Although Bird and Thomas, who met at Cambridge University, have since collaborated on the First World War-set comedy Chickens, they've all missed working as a foursome. "But that's not a good enough reason to make people watch [another movie]," says Buckley, who's become a dad of two since the first film's release.

However, the show's creators and writers, Iain Morris and Damon Beesley, had been busy working on another film script. "When we saw how funny it was, then everything changed and it became a no-brainer," admits Bird, who married girlfriend Lisa Owens in 2012.

So what fan fans expect from The Inbetweeners 2?

Set six months after the last movie, it sees the boys head Down Under.

"Jay's gone off to Australia to stay with his uncle and the other three lads are in Britain having quite a rubbish time of it," reveals Harrison. "Neil is working but he really misses his best mate, and the other two lads are at uni but not necessarily having a great time."

Then Neil receives an email from Jay saying how brilliant Australia is. "Even though they know he may be slightly exaggerating the truth, they think it's got to be better than what they're doing and head off," explains Harrison - and in great cinematic tradition, there's an element of a road trip.

It's less romcom-y than the first one," offers Bird. "It's more about the four of them. The Inbetweeners has always been about that group of friends."

This time round, Morris and Beesley decided to step up to the challenge and direct as well, something Thomas likens "to two kids being left in charge of a classroom".

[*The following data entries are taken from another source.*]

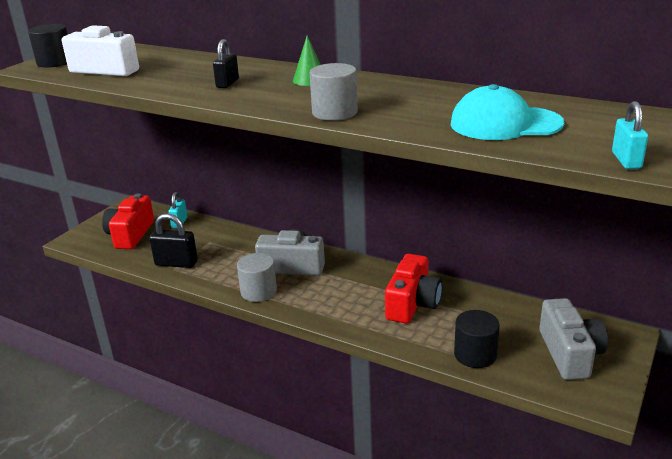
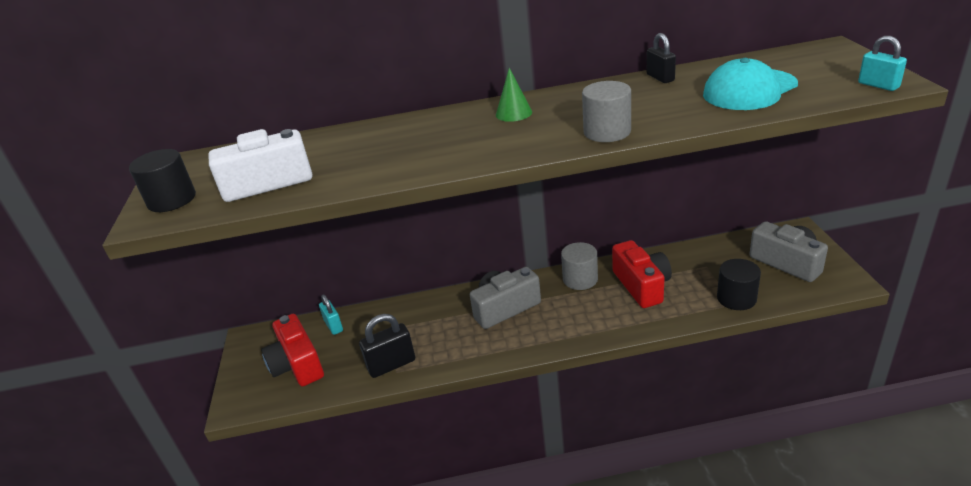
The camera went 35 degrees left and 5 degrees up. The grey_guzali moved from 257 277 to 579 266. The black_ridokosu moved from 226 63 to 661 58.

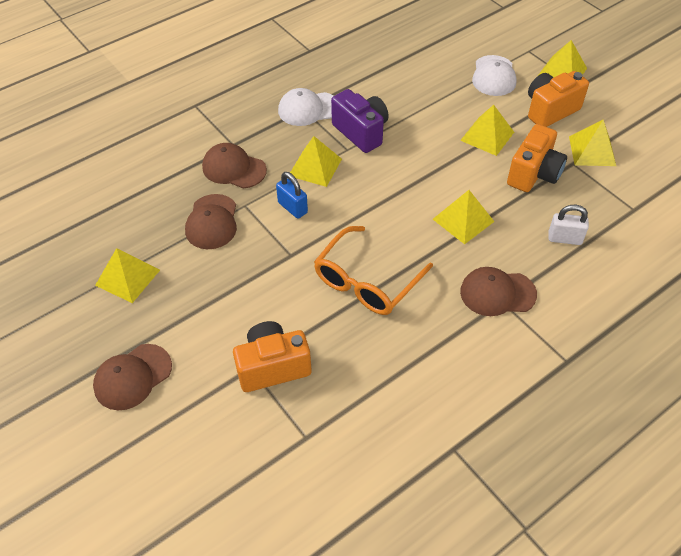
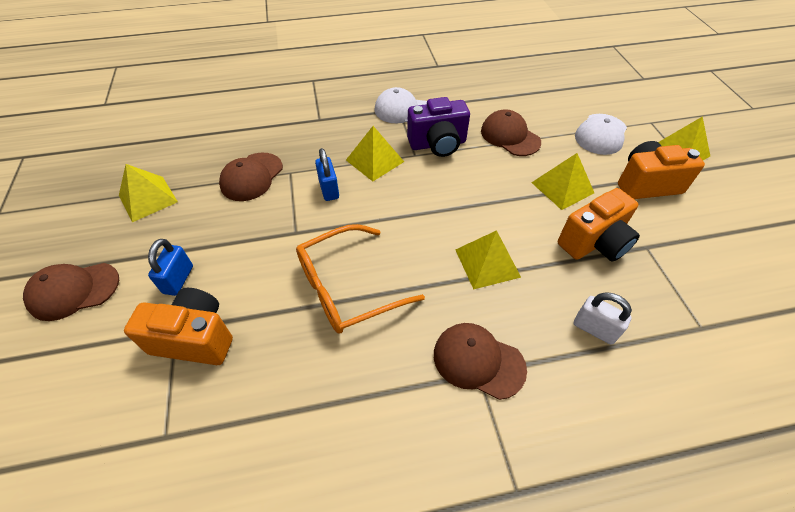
The camera went 25 degrees right and 0 degrees up. The blue_ridokosu at 170 267 appeared. The purple_nuzize at 360 121 turned 90 degrees clockwise. The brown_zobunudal moved from 234 166 to 511 133. The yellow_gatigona at 592 143 disappeared.

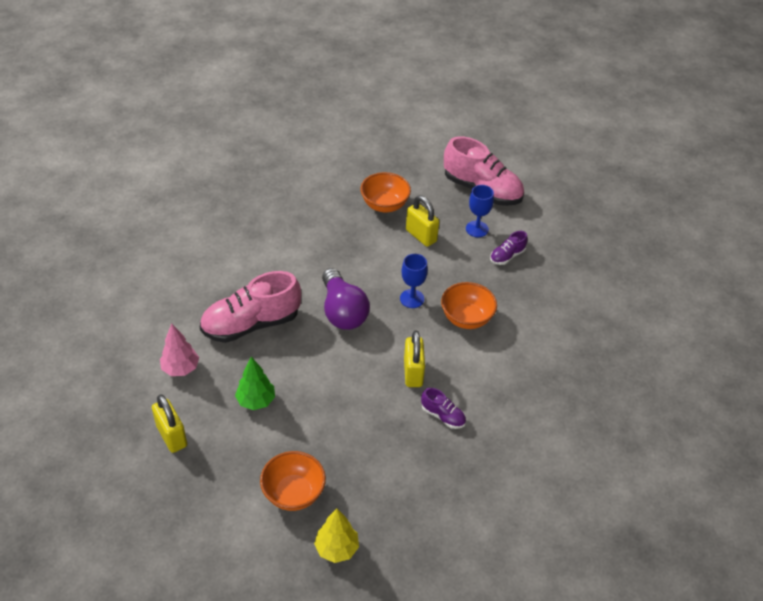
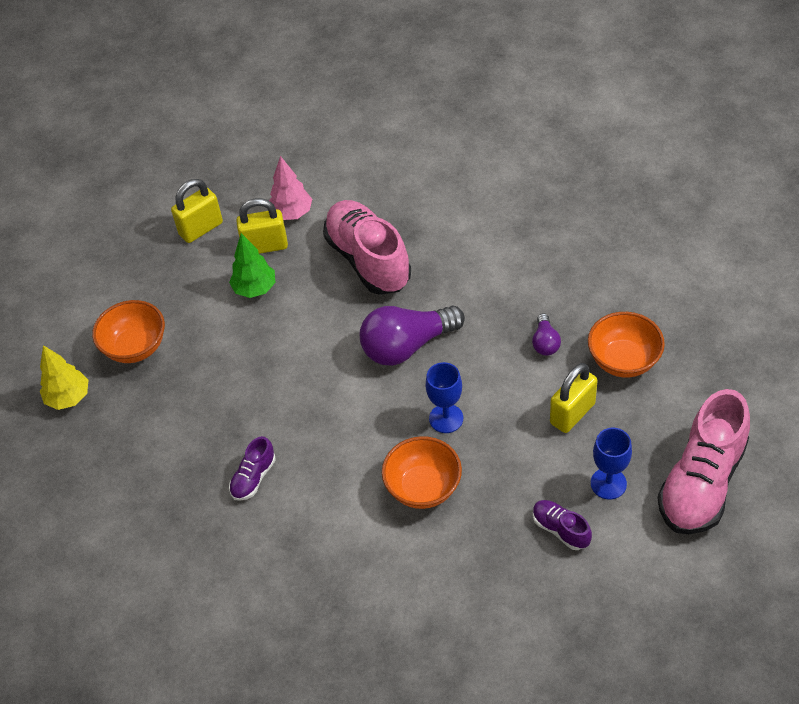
The camera went 90 degrees right and 5 degrees up. The yellow_ridokosu moved from 414 359 to 262 226. The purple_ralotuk at 546 334 appeared.

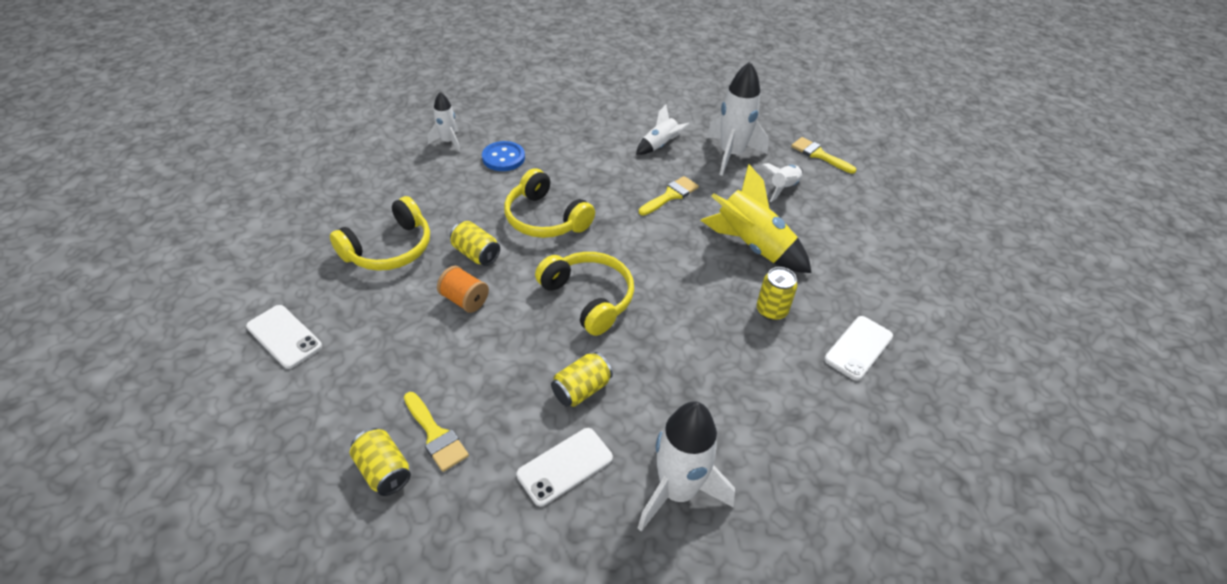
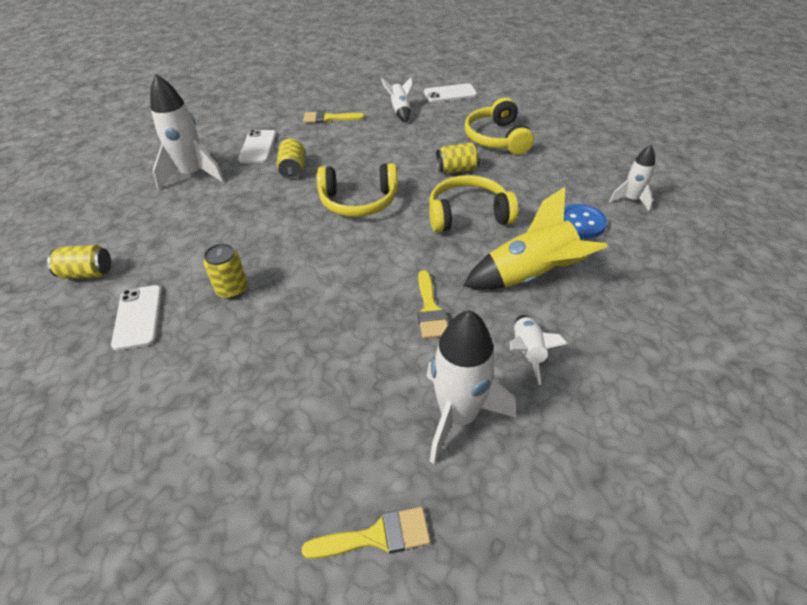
The camera went 130 degrees right and 0 degrees up. The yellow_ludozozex moved from 380 462 to 79 262. The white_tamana moved from 782 182 to 397 100. The yellow_tamana moved from 755 218 to 535 238. The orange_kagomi at 463 289 disappeared.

"It was crazy," Bird says.

"They've always set up this attitude on set that if it's funny just do it, but there's normally a director in place to pull on the reins ever so slightly when things got out of control. So when Iain and Damon took over the reins, it was like the lunatics have taken over the asylum," adds Harrison.

As hard as it might be for the lads, and their many fans, it would seem this really does mark the end of The Inbetweeners' journey. As Harrison puts it: "The comedy comes from their ignorance and naivety, and if you follow the characters into their late twenties, that kind naivety is almost unforgivable."

It'll be tough to say goodbye though.

"I think it's a nostalgic show in some ways, because people look back to that age as an age of innocence," says Thomas. "There is something of that which Iain and Damon have managed to capture in these characters.

"There's nothing too threatening in The Inbetweeners' universe," he adds. "But at the same time, there's nothing too impressive either."